[GRASS-user] speeding up v.clean for large datasets

Fri Apr 19 00:06:47 PDT 2013

Hi All, we're looking for ways to speed up the cleaning of a large OSM road network (relating to Australia).  We're running on a large Amazon AWS EC2 instance.

What we've observed is exponential growth in time taken as number of linestrings increases.

This means it's taking about 3 days to clean entire network.

We were wondering if we were to split the dataset into say 4 subregions, and clean each separately, is it then possible to patch them back together at the end without having to run v.clean afterwards?  We want to be able to run v.net over the entire network spanning the subregions.

Alternatively, has anyone found a way to speed up v.clean for large network datasets?

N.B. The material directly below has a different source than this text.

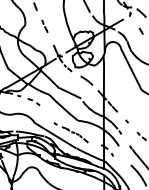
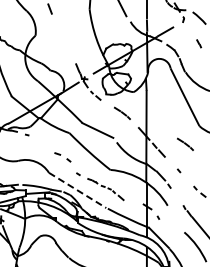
line: (44, 26) -> (62, 37), removed
part: (33, 102) -> (62, 157), moved
line: (131, 102) -> (185, 143), added
line: (54, 135) -> (77, 190), solid -> dashed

GRASS 6.4.3svn (road_network):/data/grassdata > v.clean input=osm_roads output=osm_roads_cleaned tool=break,rmdupl
--------------------------------------------------
Tool: Threshold
Break: 0.000000e+00
Remove duplicates: 0.000000e+00
--------------------------------------------------
Copying vector lines...
Rebuilding parts of topology...
Building topology for vector map <osm_roads_cleaned>...
Registering primitives...
971074 primitives registered
13142529 vertices registered
Number of nodes: 1458192
Number of primitives: 971074
Number of points: 0
Number of lines: 971074
Number of boundaries: 0
Number of centroids: 0
Number of areas: -
Number of isles: -
--------------------------------------------------
Tool: Break lines at intersections